Но все, очевидно, зависит от везения. Шлойме повезло с его речью. От моей же кибуц только возбудился. Обвинили меня в том, что, защищая свободу личности, я выражаю пренебрежение к обществу, к человеку, который не играет на скрипке, не высекает скульптуры из камня и не пишет стихи. Ну, что ж, верно и то, что в кибуце есть два вида свободы. Свобода, чье строение сложно, и свобода, чье строение просто, и все о ней могут говорить. Апологетом второго вида и был Шлойме, и вся столовая вторила ему эхом.
Поднимается Болек со своего места, как всегда, медленно-медленно, берет книгу протоколов и карандаш и, прощаясь со мной, опять произносит:
"Ну".
Я бегу к Элимелеху. Ветер продирается сквозь ветви и листву эвкалипта. Элимелех за столом, пишет. Говорю:
"Вся эта история забудется. Поговорили и успокоятся. Быть ненавистным большинству – большая честь, Элимелех". Опустил голову, говорит:
"Да, все говорили и говорили, а она – ни слова".
"Ну, что она могла сказать на собрании?"
"Не на собрании, а мне. Я ждал этого. Все эти дни ждал. Сидел здесь, словно в длинной очереди, где солнце съедает меня днем, а холод грызет ночью. Хватит, Соломон, хватит".
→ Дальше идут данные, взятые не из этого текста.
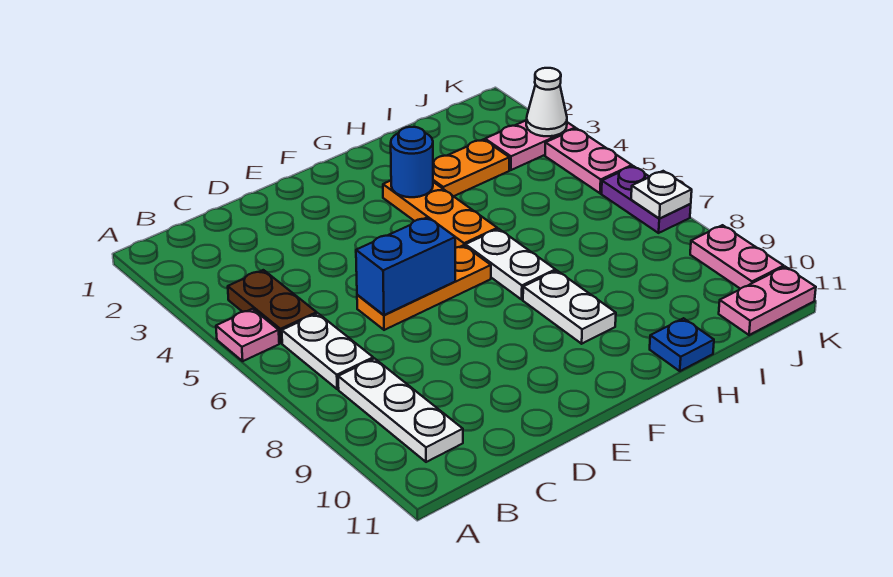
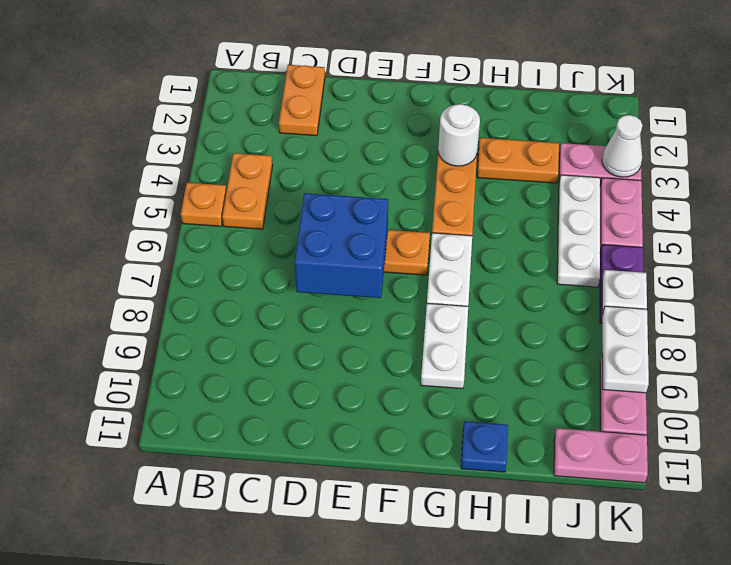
pink plate A5 level 1 -> orange plate A5 level 1
brown plate B4:B5 level 1 -> orange plate B4:B5 level 1
white plate B6:B7 level 1 -> white plate K8:K9 level 2
white plate B8:B10 level 1 -> white plate J4:J6 level 1
none -> orange plate C1:C2 level 1
blue brick D6:E6 level 2 -> blue brick D6:E7 level 2
blue round brick G3 level 2 -> white round brick G3 level 2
"Что хватит? Что ты собираешься делать?"
Он не ответил. Книги, кисти, инструменты для резки камня, скульптурки, бумагу для рисования, тетрадь с записями – все сложил в истрепанный свой чемодан. Взял в руки скрипку и начал спускаться по качающейся лестничке, а я за ним:
"Что ты задумал, Элимелех?"
Он посмотрел на палатку Машеньки, погруженную в утренний туман. Ночь Элимелеха пришла к концу. Мы стоим посреди поля колючек и чертополоха. Внезапно утренний свет в полной силе блеснул над ее палаткой. Элимелех схватил чемодан и, как безумный, помчался к коровнику. Там в это время грузили бидоны с молоком на грузовик, собирающий эти бидоны во всех кибуцах долины, чтобы везти их в город. Я бежал за ним, но не мог его догнать. Когда я добежал до коровника, Элимелех уже сидел на бидонах, опустив голову, не поднимая взгляда ни на кибуц, ни на меня. Машина выехала за ворота, увозя Элимелеха навсегда из нашей жизни.